In order to perform their functions, proteins form complexes with other proteins, and often, DEGs within the interaction network frequently have similar biological roles. PPI analysis on the STRING database can elucidate the relationship between known proteins as well as predict interaction interactions between new proteins and known proteins, to excavate the core regulatory genes in the protein network. We therefore analyzed the protein interaction of the 38 DEGs by STRING. This analysis revealed that the more connections there are between proteins the more critical their function together is. This analysis uncovered HSPA5, XBP1, and HSP90B1 that seemed to be more crucial than other DEGs in this network. These genes are involved exactly in protein processing pathways (Figure 4). mRNA-seq analysis showed that all genes in this network were downregulation.

3.6. Prediction of Target miRNAs of DEGs and Comparison with miRNA-seq

Based on the results from PPI and KEGG pathway analysis, we selected 7 genes (CALR, HERPUD1, HSP90B1, HSPA5, PDIA3, PDIA4, and XBP1) involved in protein processing in the endoplasmic reticulum as well as ATF3 for prediction of the target-miRNAs of the DEGs through miRWalk2.0 database. First, the miRNA targets of the 8 genes mentioned above were predicted and then combined to obtain a total of 1034 miRNAs. Next, the list of human miRNA target genes was downloaded from miRTarBase, a manually collected and experimentally validated database of miRNA target genes, and merged it with our predicted miRNAs, generating a new set of 1,141 miRNAs. Finally, 22 upregulated miRNAs that were common between the new set of 1,141 miRNAs and the miRNA-seq set of 61 upregulated miRNAs were identified using an online analysis site (http://barc.wi.mit.edu/tools/compare/). Of these, we identified 22 upregulated miRNAs that respond to changes in FA concentration and that might target the selected genes (Figure 5).
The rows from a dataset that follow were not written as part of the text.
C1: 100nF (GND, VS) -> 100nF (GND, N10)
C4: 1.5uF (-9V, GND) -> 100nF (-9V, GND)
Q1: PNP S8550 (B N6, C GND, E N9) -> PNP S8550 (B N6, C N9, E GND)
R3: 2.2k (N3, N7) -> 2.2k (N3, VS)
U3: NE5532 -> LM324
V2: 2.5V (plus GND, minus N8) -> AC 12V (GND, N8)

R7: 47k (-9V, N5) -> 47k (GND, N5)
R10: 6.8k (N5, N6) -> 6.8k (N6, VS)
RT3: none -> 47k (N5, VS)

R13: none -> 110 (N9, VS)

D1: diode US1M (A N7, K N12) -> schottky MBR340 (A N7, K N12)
3.7. Specific miRNA-mRNA Interaction Networks Revealed What Were Pivotal Molecules in FA Deficiency Affecting CRC Cells

To investigate how FA deficiency affects the interaction between miRNA and mRNA in HCT116 cells, the 8 DEGs described above and their target miRNAs were used for the construction of an miRNA-mRNA network. Specifically, 30 miRNA-mRNA pairs with reverse correlation, including 7 downregulated mRNAs and 23 upregulated miRNAs, were visualized using the Cytoscape software (Figure 6). It should be noted that HERPUD1 was absent from the interaction network (Figure 6), that is because none of the 133 predicted and experimentally validated target miRNAs of HERPUD1 were consistent with the results of 61 upregulated miRNAs in miRNA-seq. In place of HERPUD1, we added mir-30d-5p, which targets HSPA5, to the network. miR-30d-5p has been clearly demonstrated to target HSPA5 [23], and these results are consistent with the predictions of the latest version of TargetScan (TargetScan Human 7.2, http://www.targetscan.org/vert_72/). There was no entry of this miRNA regulating HSPA5 in the data we downloaded from miRTarBase database. This discrepancy may reflect differences between online analysis tools’ algorithms, different database updates, or specific denominated deviation of miRNAs.
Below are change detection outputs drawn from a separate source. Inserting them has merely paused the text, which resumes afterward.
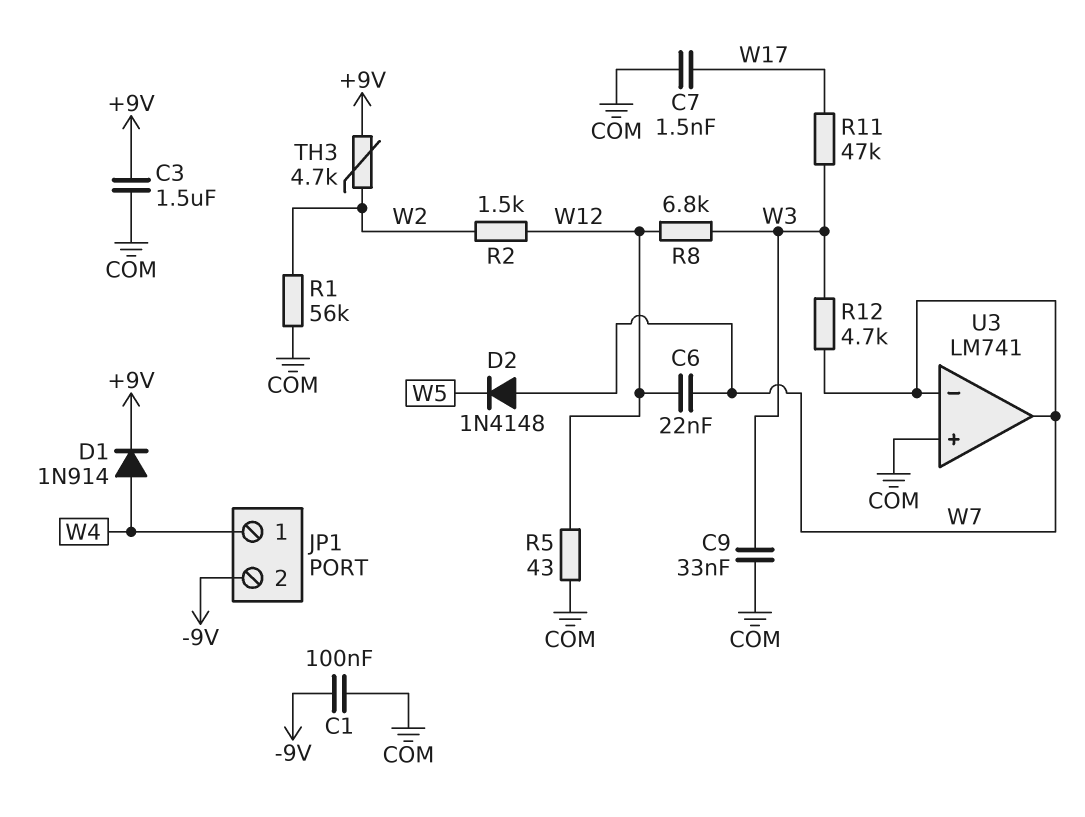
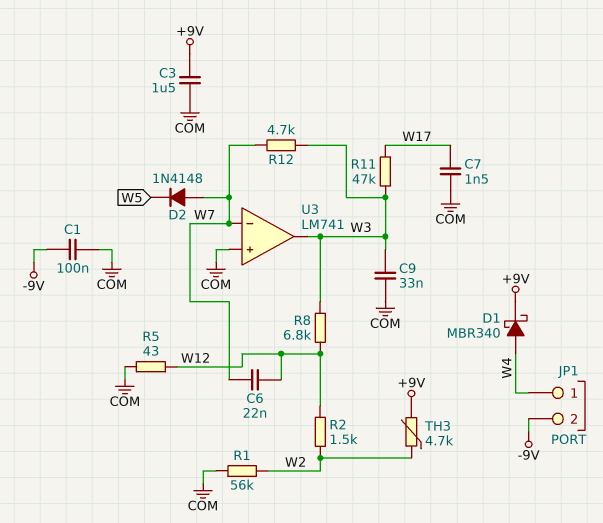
D1: diode 1N914 (A W4, K +9V) -> schottky MBR340 (A W4, K +9V)
U3 pin out: W7 -> W3

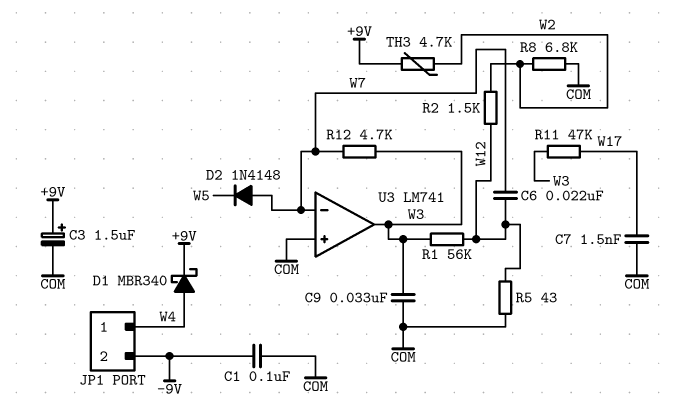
C3: 1.5uF (+9V, COM) -> 1.5uF (plus +9V, minus COM)
R1: 56k (COM, W2) -> 56k (W3, W12)
R8: 6.8k (W3, W12) -> 6.8k (COM, W2)

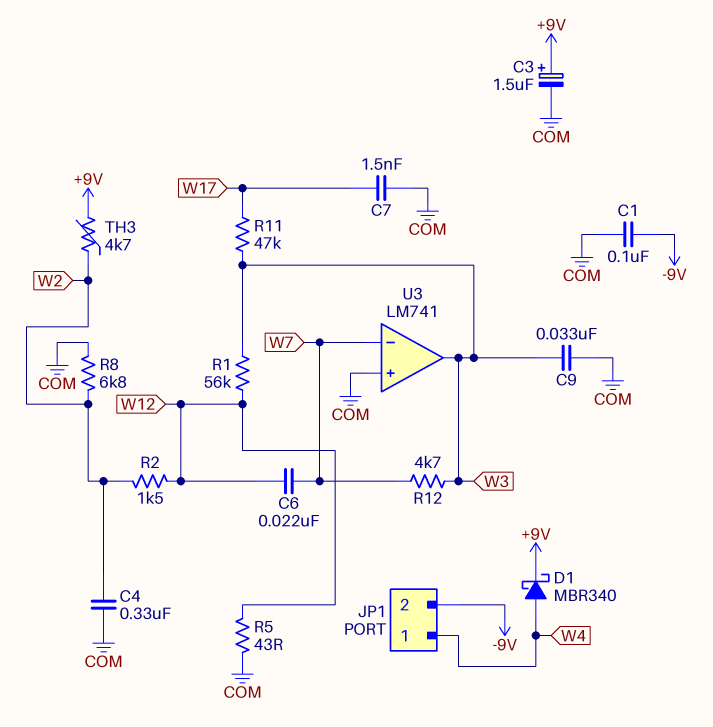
C4: none -> 330nF (COM, W2)
D2: diode 1N4148 (A W7, K W5) -> none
Analysis of the miRNA-mRNA network uncovered several critical genes and miRNAs that may affect how FA influences HCT116 cells. For instance, HSPA5 and ATF3 occupied the more important sites in the whole governing system because of the more links to miRNAs, while various miRNAs, including miR-1-3p, miR-486-3p, and miR-483-3p, connecting two or more genes, were considered more valuable for research.
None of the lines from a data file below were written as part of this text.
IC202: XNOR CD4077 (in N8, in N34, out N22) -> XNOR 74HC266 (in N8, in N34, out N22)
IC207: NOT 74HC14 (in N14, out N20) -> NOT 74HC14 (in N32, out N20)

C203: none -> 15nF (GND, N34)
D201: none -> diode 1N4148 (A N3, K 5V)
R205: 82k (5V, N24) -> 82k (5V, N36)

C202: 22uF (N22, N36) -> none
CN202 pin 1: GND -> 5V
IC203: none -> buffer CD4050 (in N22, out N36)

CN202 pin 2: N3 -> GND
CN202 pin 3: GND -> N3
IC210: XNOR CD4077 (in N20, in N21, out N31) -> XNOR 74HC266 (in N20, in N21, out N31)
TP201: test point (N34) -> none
3.8. Validation of the Expression Level of Vital Genes and miRNAs in FA Deficient/Adequate CRC Cells via RT-qPCR

To validate the results of high-throughput sequencing results for genes and miRNAs of interest, we used RT-qPCR to assess their expression in the same samples that we had sequenced. mRNAs (including CALR, HERPUD1, HSP90B1, HSPA5, PDIA3, PDIA4, XBP1, and ATF3) and miRNAs (including miR-379-5p, miR-218-5p, miR-1-3p, miR-486-3p, miR-24-3p, miR-3184-3p, miR-132-3p, miR-483-3p, miR-378g, and miR-30d-5p) that emerged as differentially expressed following sequencing of FA deficient/adequate HCT116 cells were selected for validation. We observed a strong similarity between the results obtained using the two methods (Figure 7). RT-qPCR results indicated a significant downregulation of the 8 mRNAs, which was completely concordant with the mRNA-seq data (Figure 7(a)). For the miRNAs, with the exceptions of miR-378g, RT-qPCR analysis revealed a significant upregulation, which was almost consistent with the miRNA-seq data, and only statistically significant results of miRNAs can be showed in Figure 7(b). Although the expression of miR-378g was still upregulated, its expression did not significantly (Figure S1(a)).

We then performed similar experiments on a different CRC cell line, SW620, under similar FA conditions and assessed the expression of the same mRNAs and miRNAs assayed in HCT116 cells. RT-qPCR analysis revealed that under FA deficiency, all analyzed genes were significantly downregulated. Likewise, with the exception of miR-378g and miR-218-5p, all miRNAs were significantly upregulated (Figure S2). The expression situation of miR-378g and miR-218-5p in SW620 was consistent with that of miR-378g in HCT116 (Figure S1(b, c)).This analysis recapitulated the observations made in HCT116 cells.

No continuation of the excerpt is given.